Concernant la marque de commerce dont l’emploi est démontré, je conviens, avec la partie requérante, que les pièces produites montrent une marque de commerce qui diffère de la marque de commerce enregistrée. En effet, la marque de commerce est inscrite sur une même ligne, les mots « CHARLESTON » et « CHEW » revêtant une égale importance et le point d’exclamation ayant été supprimé. Cela dit, je ne partage pas l’avis de la partie requérante aux yeux de qui l’écart entre les deux formes de la marque est considérable. Comme la titulaire l’a fait remarquer, les éléments essentiels de la marque de commerce enregistrée sont les mots CHARLESTON CHEW et ces éléments sont bien présents. En ce qui concerne l’absence du point d’exclamation et le fait que les deux mots CHARLESTON et CHEW figurent sur une même ligne, cela ne constitue, selon moi, que des variations mineures qui ne sont pas de nature à tromper le public ou à lui nuire (Nightingale Interloc Ltd. c. Prodesign Ltd., 2 C.P.R. (3d) 535, C.O.M.C.). Je considère que la marque de commerce n’a aucunement perdu son identité et qu’elle demeure tout à fait reconnaissable (voir Promafil Canada Ltd. c. Munsingwear Inc. 44 C.P.R.(3d) 59 [C.A.F.], et Honey Dew Ltd. c. Rudd et al (1929) Ex. C.R. 83). J’en conclus que l’utilisation démontrée est bien une utilisation de la marque de commerce déposée.
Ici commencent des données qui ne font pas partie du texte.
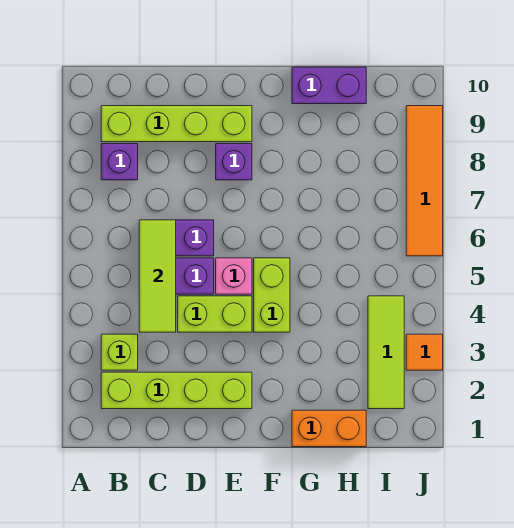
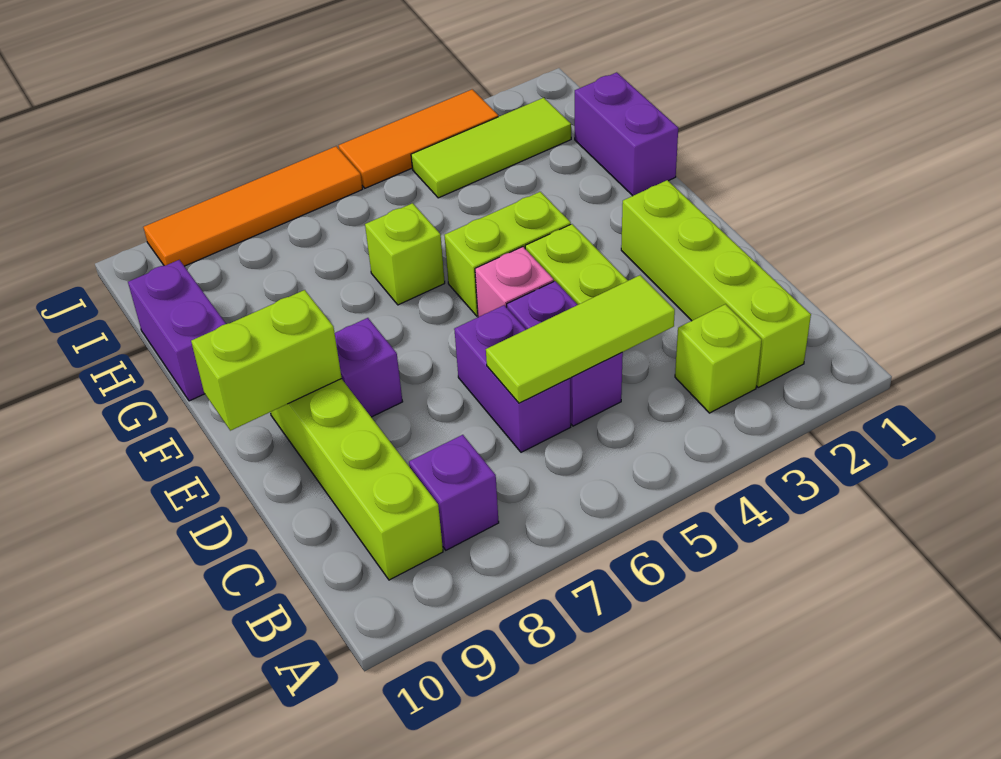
none -> lime brick E9:E10 level 2
orange brick G1:H1 level 1 -> purple brick G1:H1 level 1
none -> lime brick G6 level 1
orange tile J3 level 1 -> orange tile J3:J5 level 1

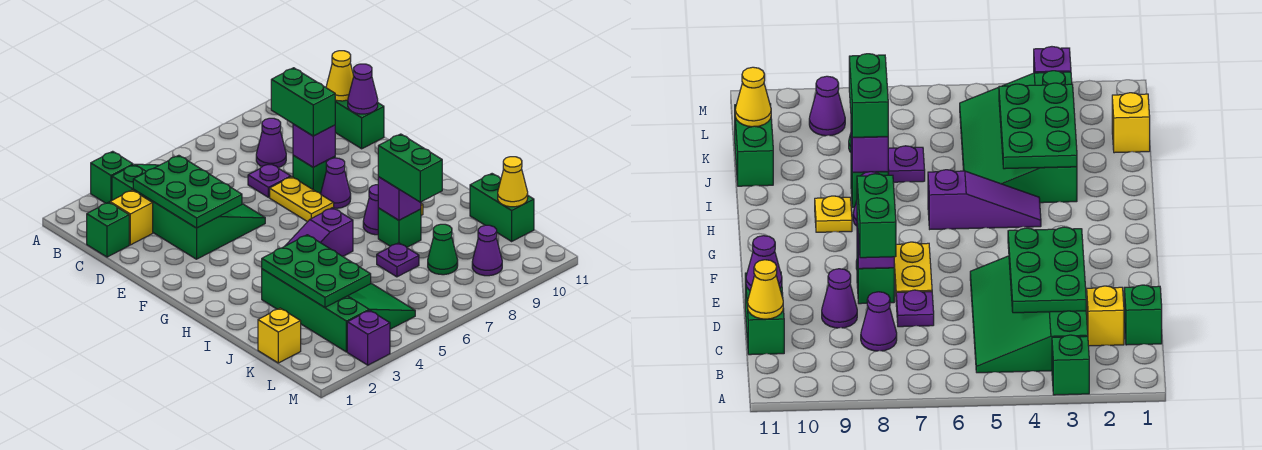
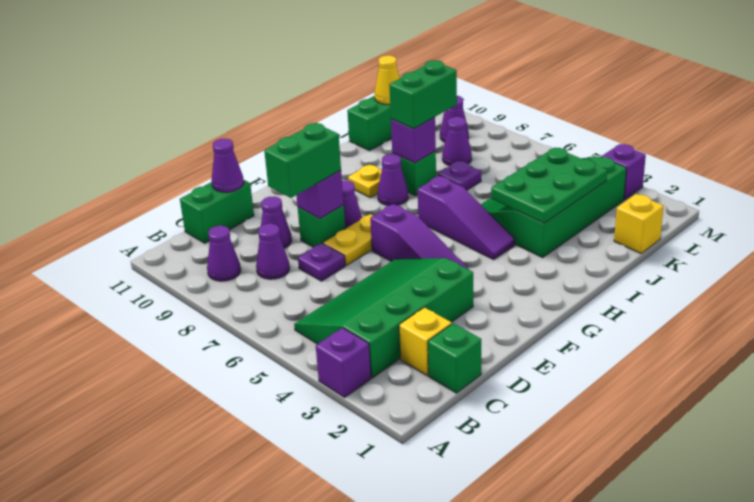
green brick A3 level 1 -> purple brick A3 level 1
none -> purple cone B9 level 1
green plate C3:E4 level 2 -> none
yellow cone C11 level 2 -> none
none -> purple slope F4:F6 level 1 top 6
green cone K8 level 1 -> purple cone K8 level 1

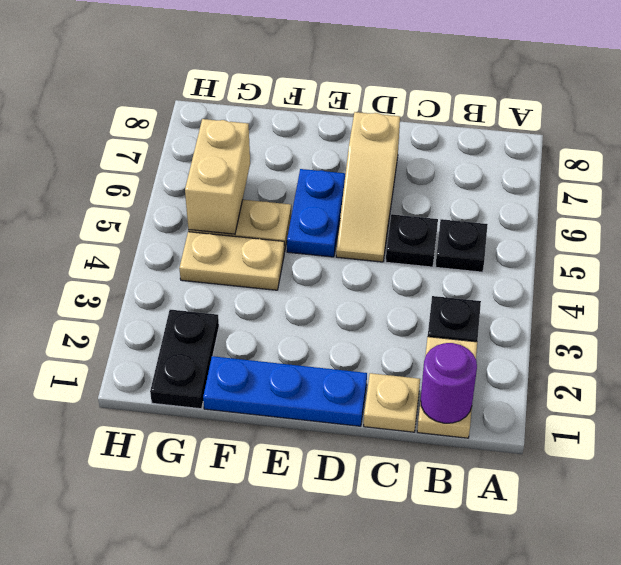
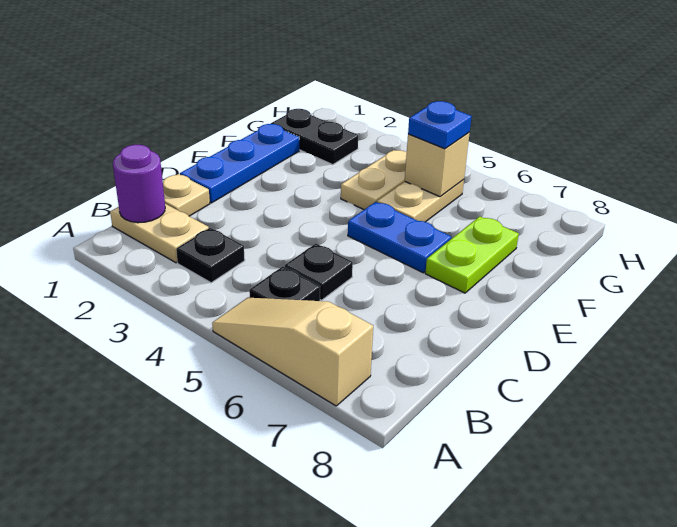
tan slope D5:D7 level 1 top 7 -> tan slope A5:A7 level 1 top 7
none -> lime plate E7:F7 level 1
tan brick G5:G6 level 2 -> tan brick G5 level 2
none -> blue plate G5 level 3

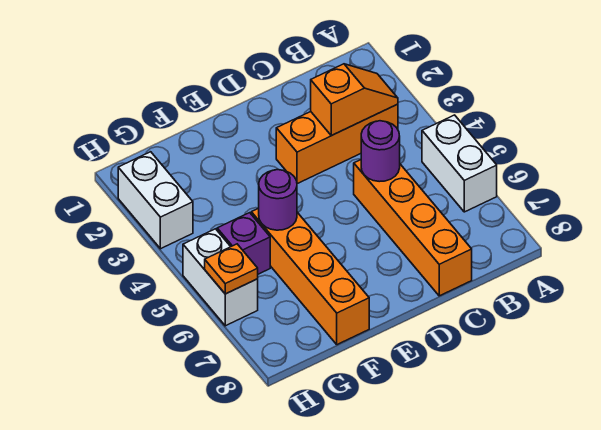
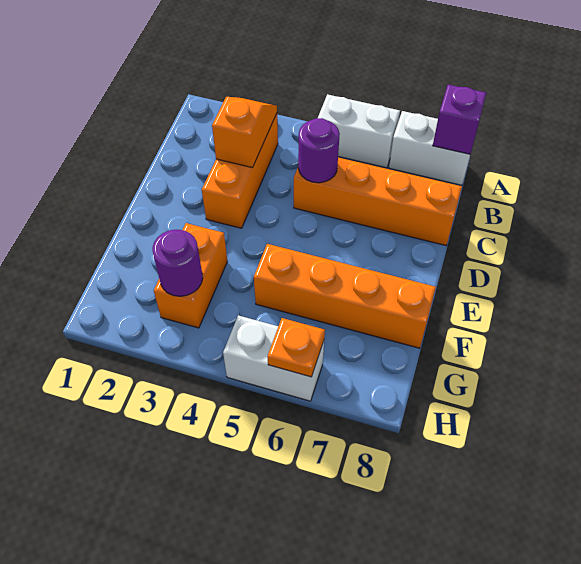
none -> orange brick F3:G3 level 1
purple round brick F5 level 2 -> purple round brick G3 level 2
purple brick G5 level 1 -> purple brick A8 level 2
white brick H2:H3 level 1 -> white brick A7:A8 level 1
Quant à la question de savoir si le produit vendu en liaison avec la marque de commerce est effectivement un « candy », je conclus que c’est effectivement le cas. Selon M. Bowen, il s’agit clairement d’un « candy ». D’après les définitions que l’on trouve de ce terme dans les dictionnaires, ce terme comprend les confiseries, c’est-à-dire une catégorie qui englobe le produit vendu par la titulaire. Je relève en outre que, dans la pièce C accompagnant l’affidavit, le produit de la titulaire est décrit comme étant un « chewy flavoured nougat with a delicious chocolatey coating ». Selon le dictionnaire Wordsmyth English-Dictionary-Thesaurus en ligne, on entend par nougat : “1. a chewy or brittle candy that contains nuts and sometimes chunks of fruit”. Selon le dictionnaire The Heinle’s Newburry House Dictionary of America English , le nougat est “a sweet candy made of honey or sugar and nuts”. Ces définitions confirment clairement que le produit de la titulaire est bel et bien un « candy ».
De plus, je suis satisfaite en tenant compte de la totalité de la preuve et particulièrement du fait que le produit est fabriqué et emballé par la titulaire que l’emploi est par la titulaire. Donc, comme la preuve démontre qu’il y a eu des ventes au Canada durant la période pertinente, j’en conclus qu’il y a lieu de maintenir l’enregistrement de la marque de commerce.
L’enregistrement no LMC 220,535 est donc maintenu conformément aux dispositions du paragraphe 45(5) de la Loi.
FAIT À GATINEAU (QUÉBEC), LE 4 MAI 2006.